# Wet vs. Dry Rub



## fpmich (Jul 2, 2015)

I'm a little confused.  *No.  Make that a LOT Confused!*

Some folks used mustard, or oil," to get the rub to stick".  I've never had a problem getting rub to stick on patted dry meat, unless using too much.

Some only pat dry and apply dry rub, and let air dry while smoker is heating up.  I'm in that group so far.

*Now, here is the question:  Wet vs Dry?*

I'm told that drier meat will take more smoke than wet.  And also that wet meat, meeting smoke, can give a creosote flavor, because water and smoke don't play well together.   In my limited experience that seems to hold true so far.   Now, I leave the meat a few minutes, to an hour in smoker to dry before adding additional smoke other than charcoal.

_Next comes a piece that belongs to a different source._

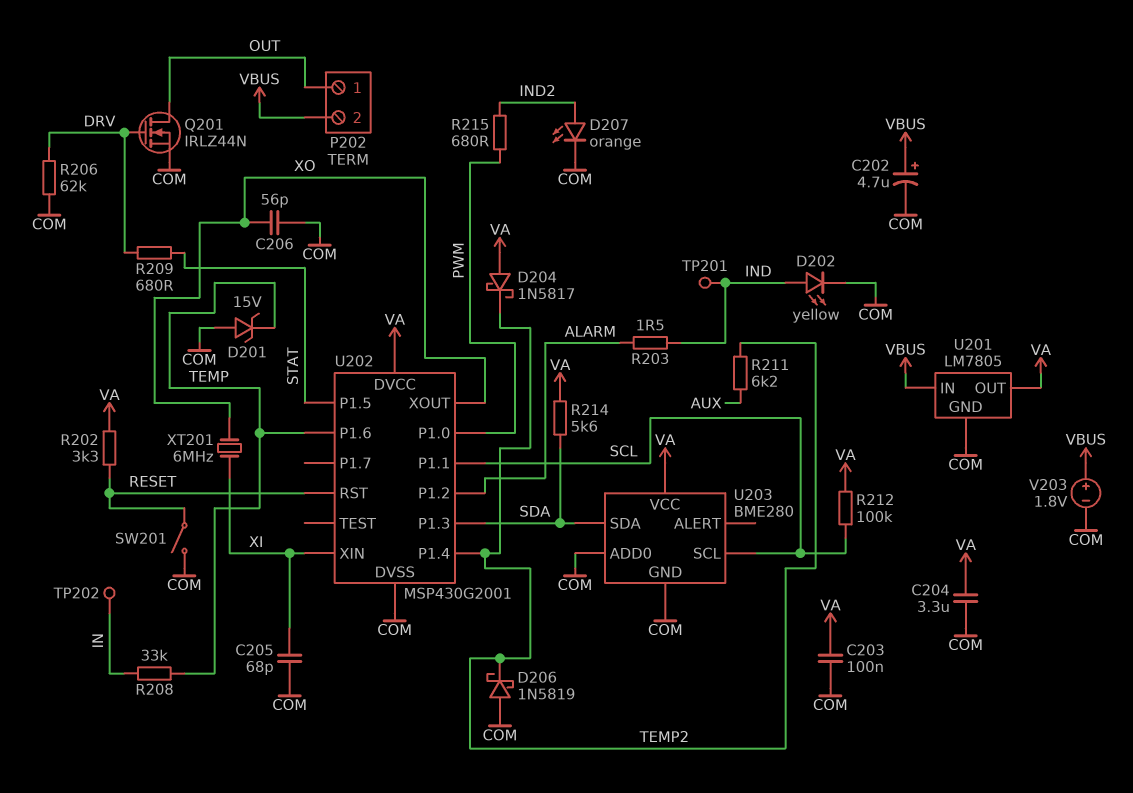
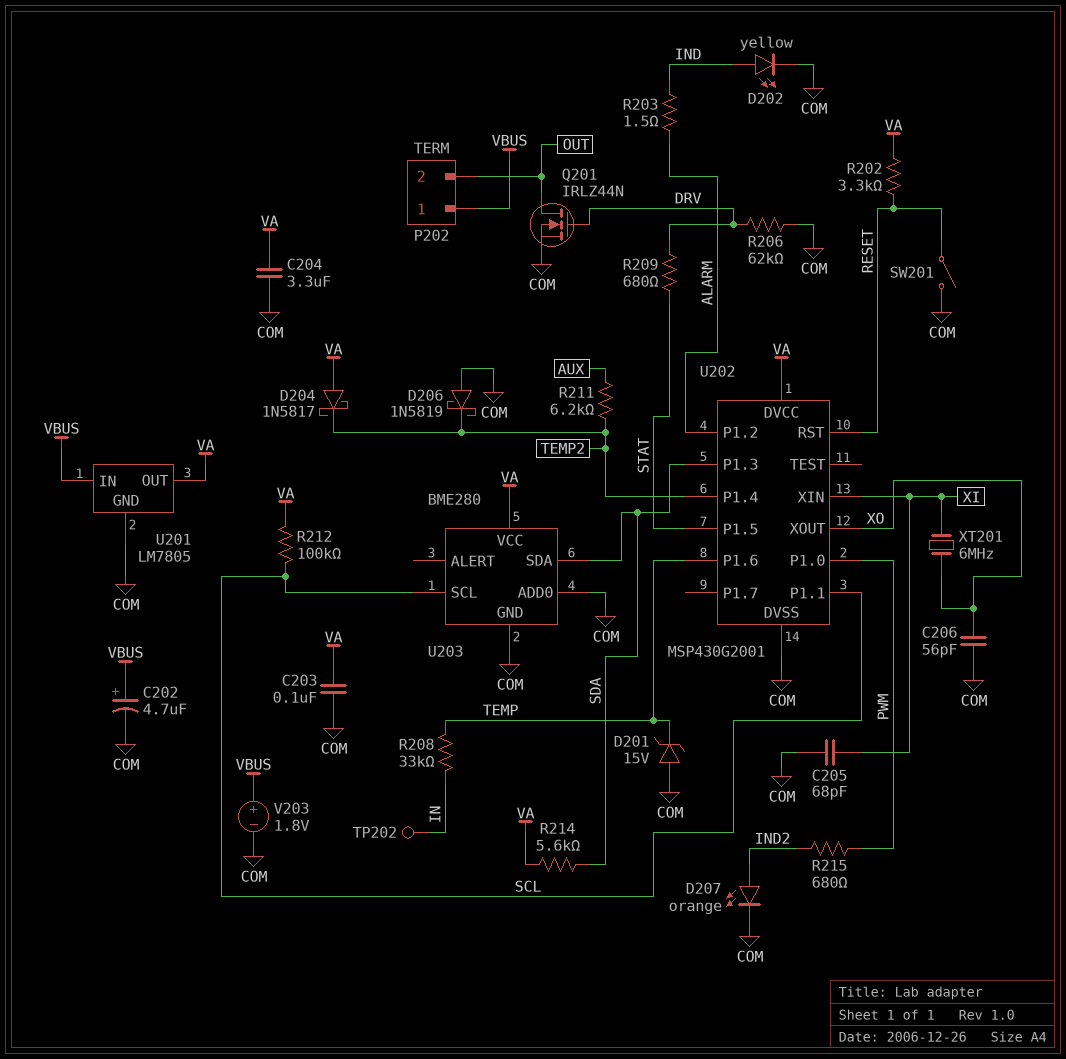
P202 pin 1: OUT -> VBUS
P202 pin 2: VBUS -> OUT
TP201: test point (IND) -> none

I also understand that smoke will only penetrate bare exposed meat, and not the fat, other than outside of the fat.  Also true in my experience.

So, educate me as to why to use mustard or oil, to coat meat before smoking.  You may be able to dry out mustard a bit in fridge, but oil won't.

Seems to me that is you use oil or moist rub, you may as well do it in the oven, as not much smoke will penetrate anyway.

*Now this thread is no way meant to be argumentative.*    I'm just trying to learn more.

In the past when I question something, it gets misconstrued as argumentative. 

I never meant for them to be, and I don't mean for this thread to be that either.     Just trying to learn more.


----------



## noboundaries (Jul 2, 2015)

Hey Frank, good questions are always appreciated. 

I've not noticed "wet" meat having a creosote flavor.  By "wet" meat I mean meat that was wet either because it wasn't pat dried or it was sprayed/mopped during a smoke.  "Dirty" (white, grey, or black) smoke will always give meat an off flavor whether the meat is wet or dry.  I've found I can get away with a little grey smoke once it starts having hints of blue, but dirty smoke will turn meat black quickly with nasty tasting particulates if loaded too early.  It is especially noticeable on chicken.  Yep, learned that lesson the hard way.

Water in a water pan is a different issue.  It makes a "wet smoke" environment for lack of a better term and more smoke will stick to the meat.  Works great for clean smoke, not so much for dirty smoke for the same issue as above.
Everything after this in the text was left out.